In June, Citigroup told employees in a memo that "recent headlines involving inappropriate emails are an important reminder to 'think before writing, read before sending'."

The bank ordered employees to take within one month a 10-minute online course called "Improper Electronic Communications," which included a "briefing" on the "do's and don'ts of electronic communications."

Goldman's no-swearing dictate covers instant messages and texts from company-issued cellphones and emails. Verboten emails could get bounced to the compliance department. Others might be blocked completely, depending on the severity of the language.

There are no set disciplinary measures for offenders, but habitual profaners will be summoned by their managers to discuss cleaning up their language.
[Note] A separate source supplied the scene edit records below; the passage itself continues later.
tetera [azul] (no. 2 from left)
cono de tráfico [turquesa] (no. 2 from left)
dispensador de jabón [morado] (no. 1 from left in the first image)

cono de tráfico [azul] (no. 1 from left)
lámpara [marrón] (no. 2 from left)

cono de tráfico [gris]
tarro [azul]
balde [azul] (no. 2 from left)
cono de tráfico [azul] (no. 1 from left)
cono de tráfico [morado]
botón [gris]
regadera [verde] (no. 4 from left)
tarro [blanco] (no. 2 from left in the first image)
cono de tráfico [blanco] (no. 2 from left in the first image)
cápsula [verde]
The late comedian George Carlin famously aired the issue of taboo lingo in his 1972 monologue, "Seven Words You Can Never Say on Television." One firm with a big presence on trading floors has an even bigger list.

New York-based media company Bloomberg LP says it has monitored emails for more than 10 years, using an application that scans messages for 70 words and phrases-in English and several other languages- considered profane.
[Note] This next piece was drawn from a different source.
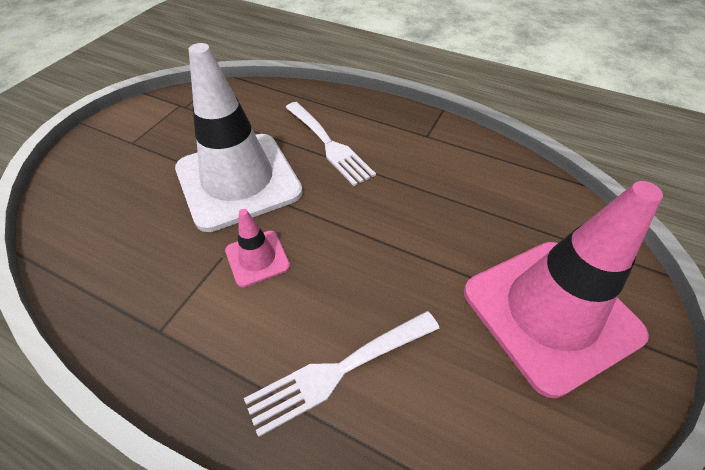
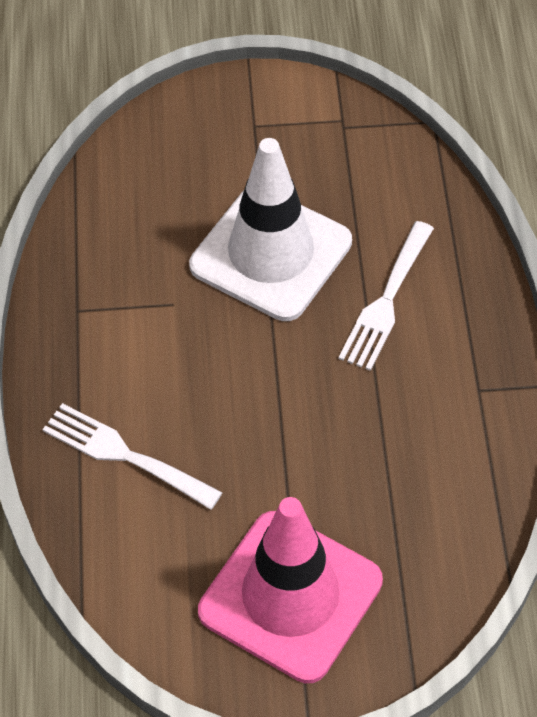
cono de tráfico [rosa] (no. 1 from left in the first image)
When caught, an offending Bloomberg employee gets a pop-up message warning him or her not to send the message, which highlights the naughty word. Depending on the severity of the word, some emails will be blocked altogether from being sent. (The same technology also is available for clients of Bloomberg's terminals.)

"There is case after case of email disaster that is reported in newspapers or media, and you would think that the last thing any rational person would do would be to speak carelessly or use profanity in email," says Kendall Coffey, a former federal prosecutor and now a partner at law firm Coffey Burlington in Miami. "But it seems to be an unlearnable lesson."

Among famous emails is one in which former Merrill Lynch & Co. stock analyst Henry Blodget used the acronym "POS" (a.k.a. "piece of s-") to refer to a tech stock he was touting to the public on behalf of the bank. In 2003, Mr. Blodget agreed to a lifetime ban from the securities industry after touting stocks that he disparaged in private emails. He couldn't be reached for comment.

But using software to screen for obscenities doesn't always work. Satellite-services provider Intelsat SA, of Luxembourg, a few years ago began screening email for profanities. But it found the level of emails that were wrongly captured was too high, and so it dropped the screening. It now relies on a policy of reminding employees of "appropriate language for external use," a spokeswoman said.

And last year, J.P. Morgan had to briefly override its automated profanity detectors so it could write a press release that mentioned a charity called Feel Your Boobies Foundation. That is the name of a Pennsylvania breast-cancer prevention group, which got a grant from the bank.
-Mary Pilon and Scott Patterson contributed to this article.